In the last decade, the largest tech platforms have acquired hundreds of companies, "including alleged killer acquisitions meant to shut down a potential competitive threat, that’s not a healthy place for the system," Psaki said. 

Jennifer Psaki

White House Press Secretary Jennifer Psaki speaks during the daily briefing in the Brady Briefing Room of the White House in Washington, D.C., on January 21, 2022. (Photo by SAUL LOEB/AFP via Getty Images) (Getty Images)

The Senate is also taking steps to tackle some Big Tech abuses. The Senate Judiciary Committee Thursday advanced bipartisan legislation that would rein in Apple and Google's app stores, with lawmakers saying the tech giants are wielding too much market power. 

In October 2020, the House Judiciary Committee’s Antitrust Subcommittee released findings of its more than 16-month long investigation that found Apple, Amazon, Google and Facebook have expanded and exploited their power in anti-competitive ways and should be subjected to new antitrust enforcement actions. 


"Our investigation leaves no doubt that there is a clear and compelling need for Congress and the antitrust enforcement agencies to take action," Cicilline and Judiciary Committee Chairman Jerrold Nadler said in a statement announcing the findings. 

Republicans and Democrats alike have raised concerns about the power of Big Tech, but they have diverged at times on the best solutions. Conservatives have honed in on censorship issues, such as kicking former President Trump off of platforms, whereas Democrats have been critical of Facebook for not doing more to stop the spread of disinformation. 

Representative Bill Huizenga, a Republican from Michigan and chairman of the House Capital Markets, Securities, and Investment Subcommittee, speaks during a hearing in Washington, D.C. (Zach Gibson/Bloomberg via Getty Images / Getty Images)

Rep. Bill Huizenga, R-Mich, is a member of the House Republican Big Tech task force and said AOC's suggestion of breaking up Facebook is "worth the conversation."

He hasn't backed that approach personally, but he's floated the idea of regulating Big Tech much like a utility company.

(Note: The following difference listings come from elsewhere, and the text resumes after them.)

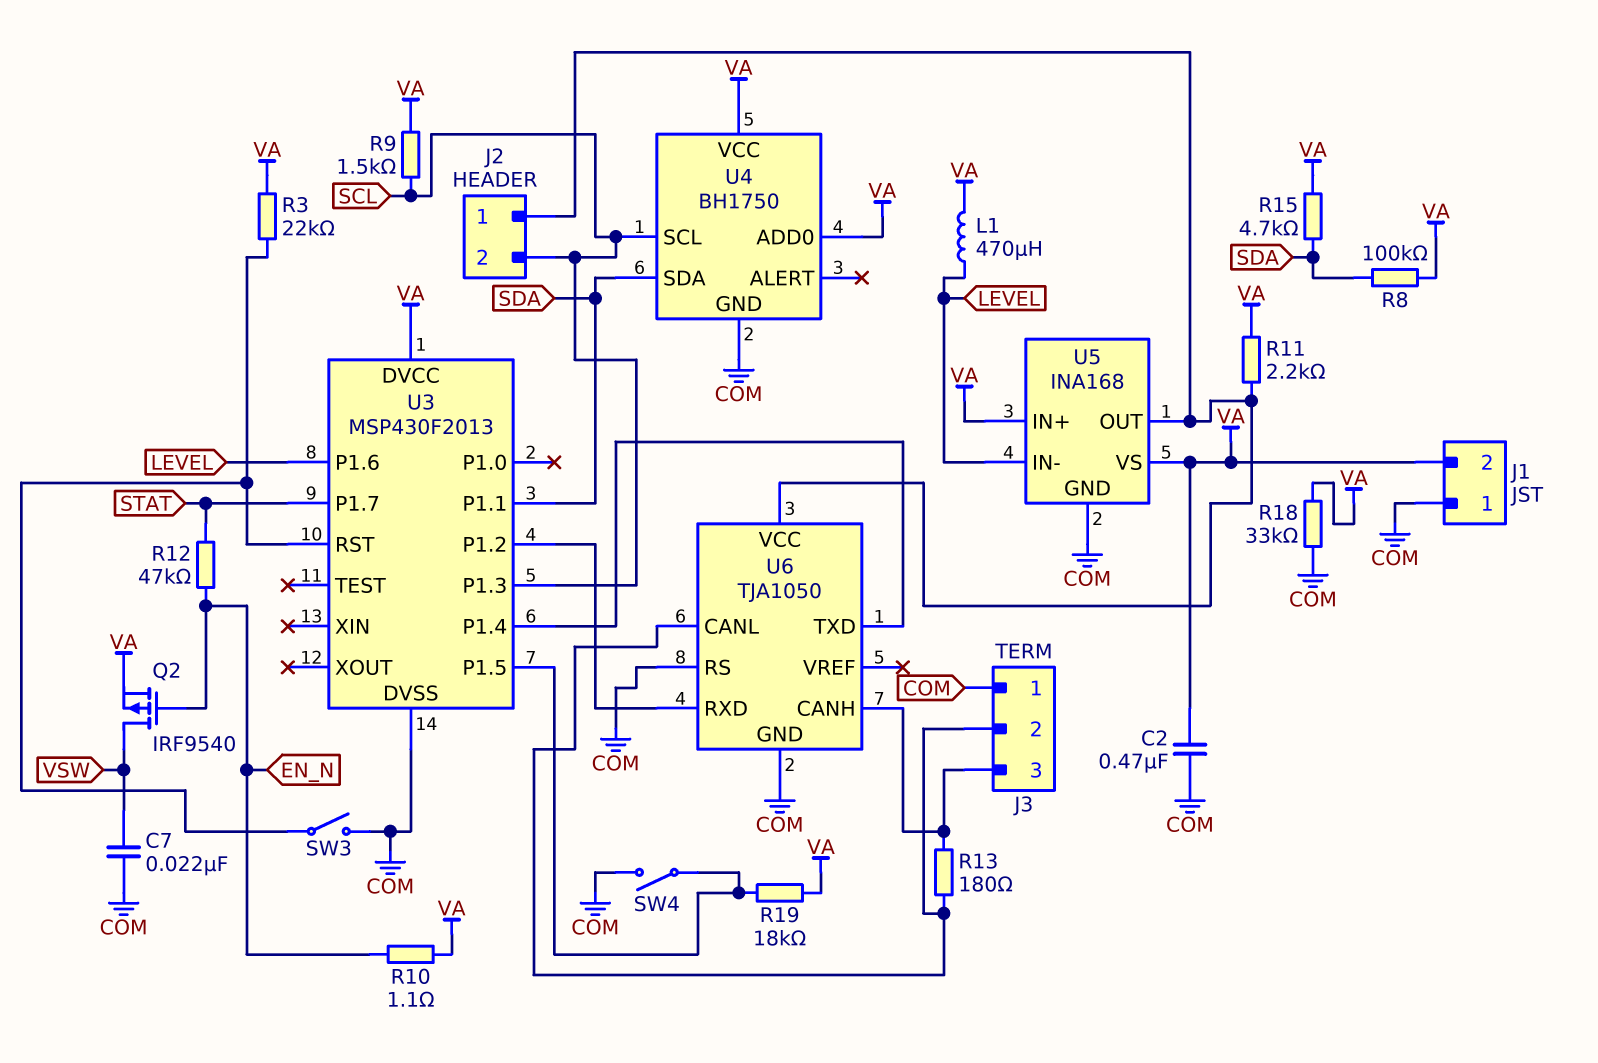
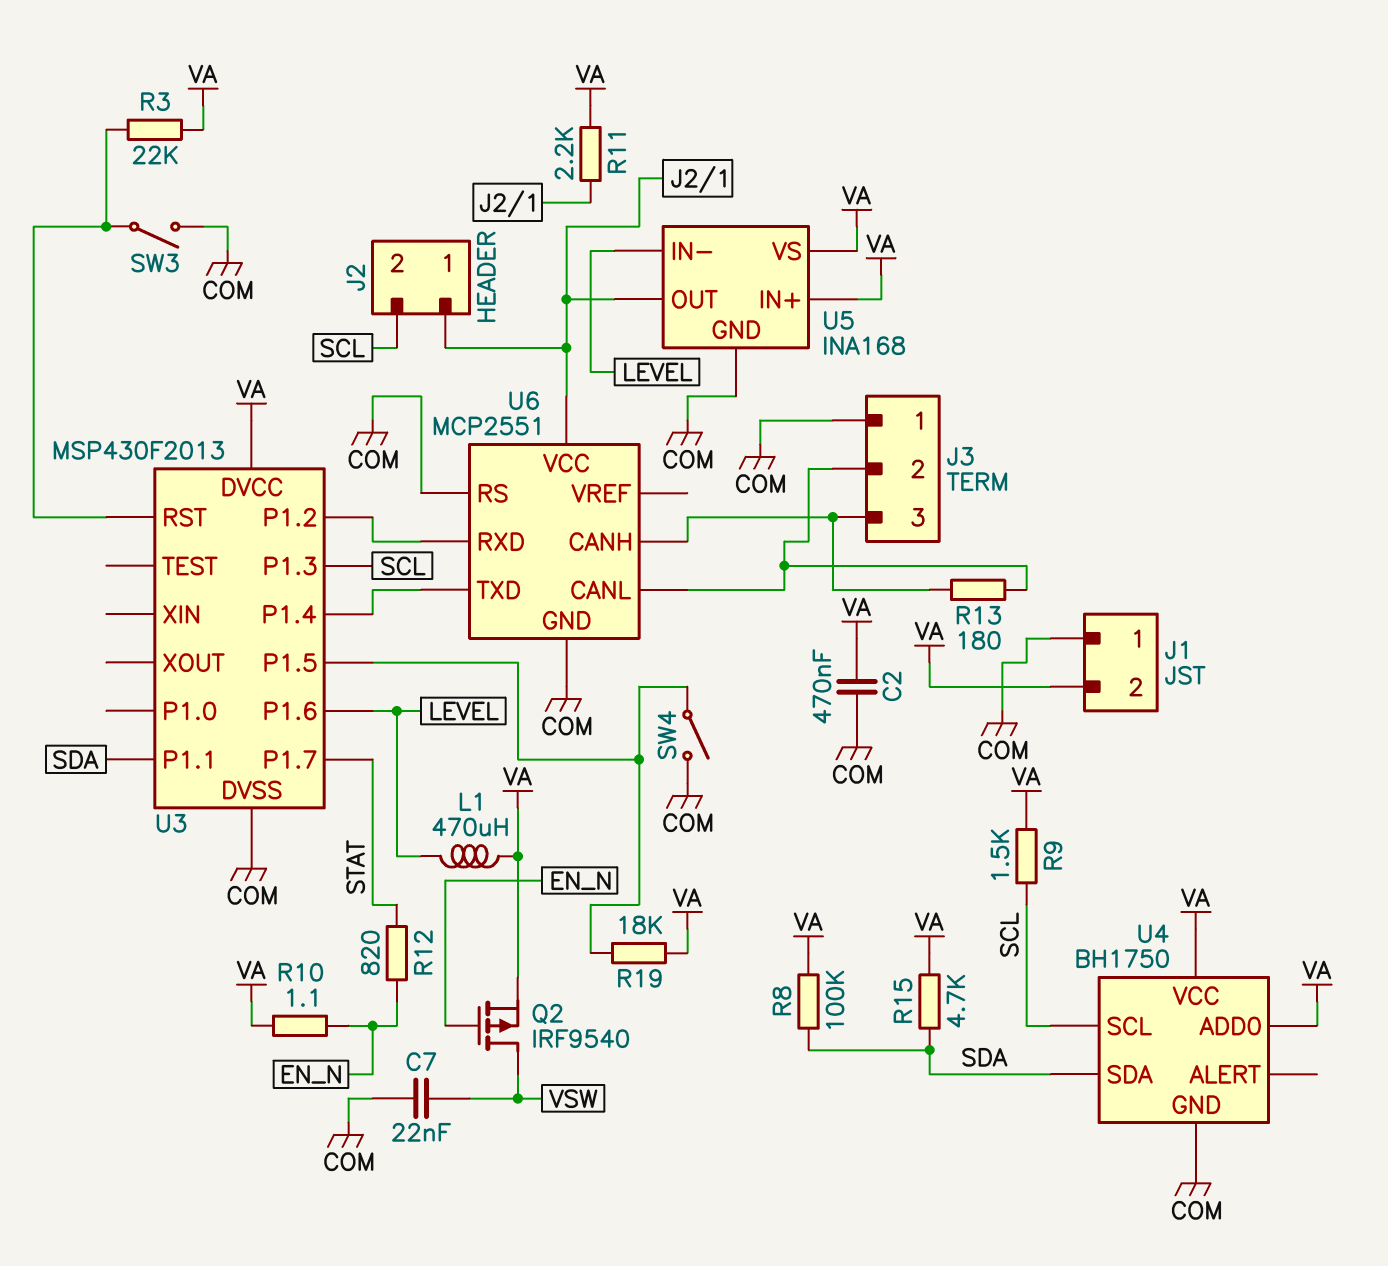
R12: 47k (EN_N, STAT) -> 820 (EN_N, STAT)
R18: 33k (COM, VA) -> none
U6: TJA1050 -> MCP2551

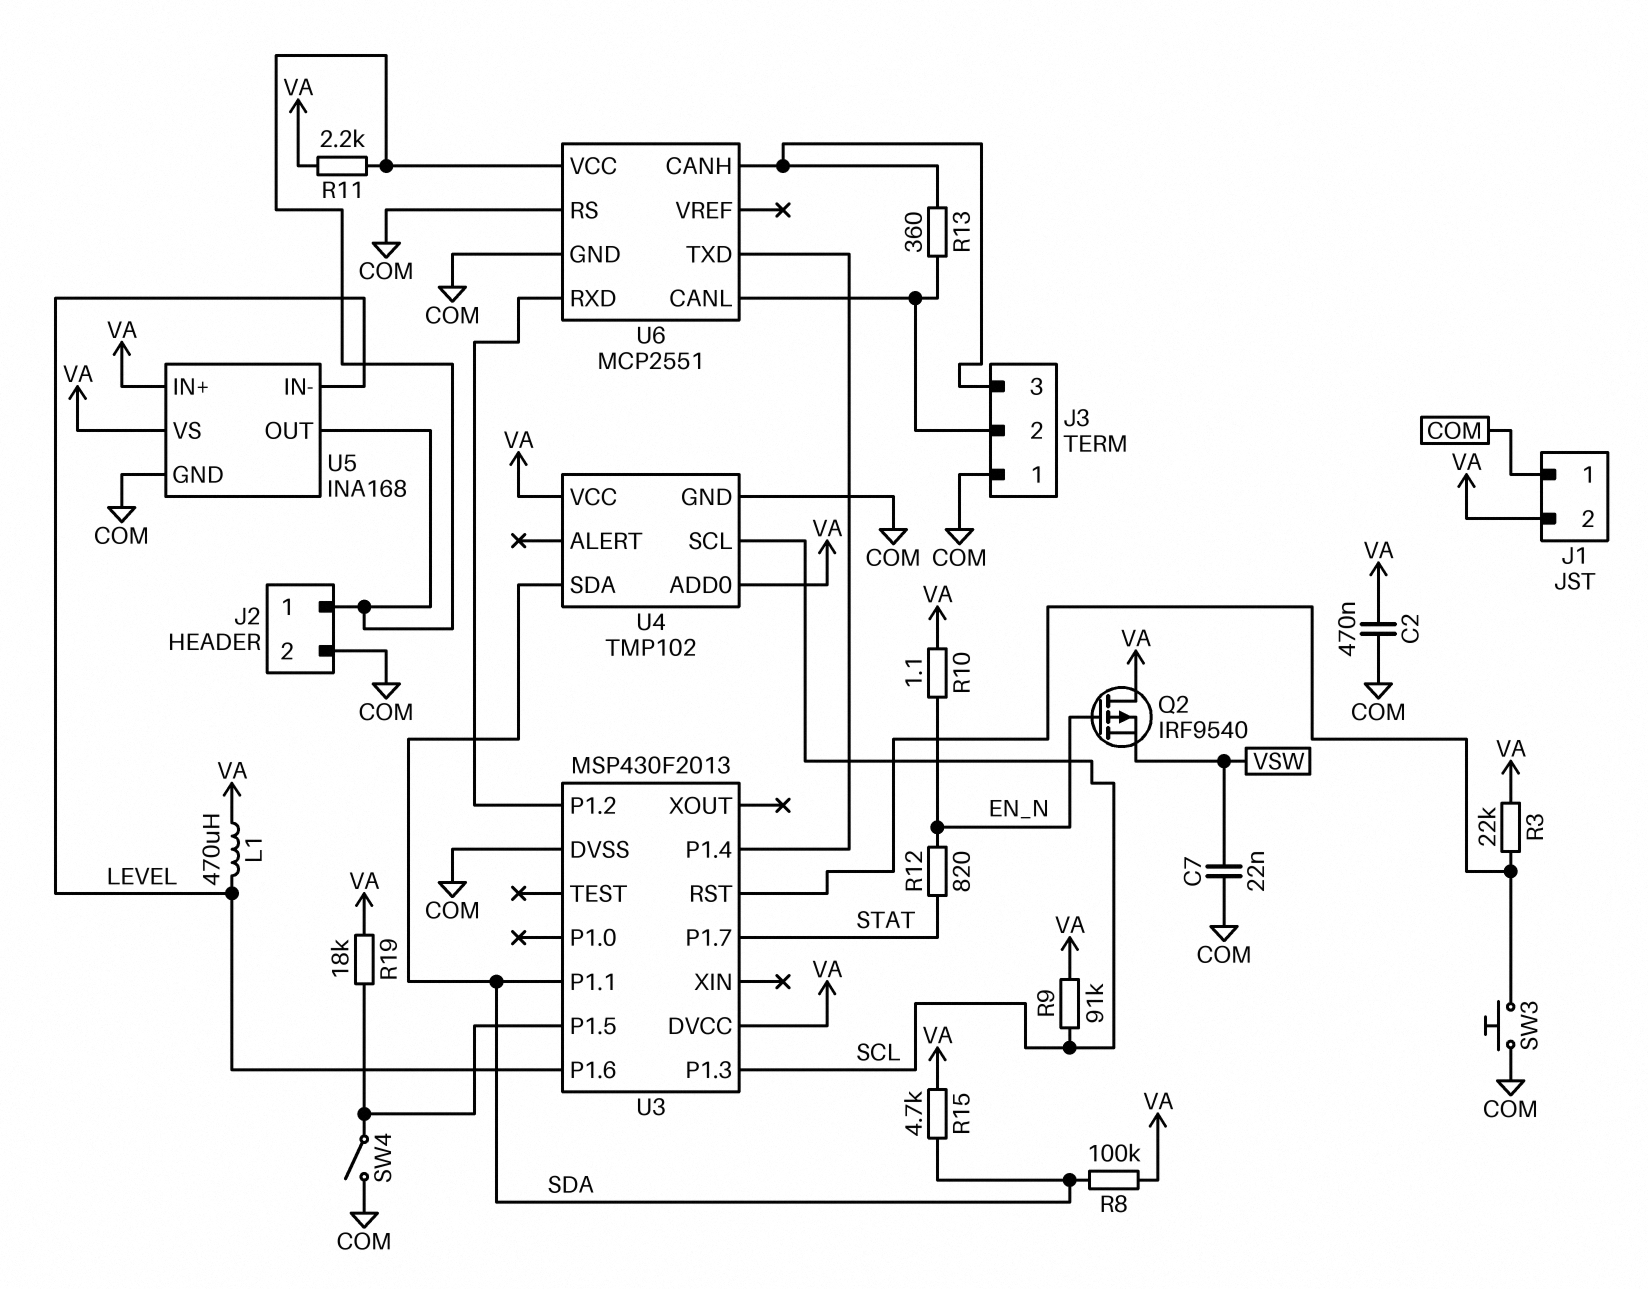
J2 pin 2: SCL -> COM
Q2: PMOS IRF9540 (G EN_N, D VSW, S VA) -> PMOS IRF9540 (G EN_N, D VA, S VSW)
R9: 1.5k (SCL, VA) -> 91k (SCL, VA)
R13: 180 (J3/2, J3/3) -> 360 (J3/2, J3/3)
SW3: switch (COM, U3/RST) -> button (COM, U3/RST)
U4: BH1750 -> TMP102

"How would we feel if there was a phone company or an electric company that decided that it just simply wasn't going to serve one section of town because of the thought process of those people," said Huizenga, in making an analogy to conservative censorship.

"To me, breaking them up is a different question than regulating them as a utility," Huizenga said. "We don't force the phone company to get broken up or force the gas company to divest … we just then regulate how they operate. 

"[It's] maybe two different sides of the same coin or same objective here, but it's certainly worth the conversation," he said.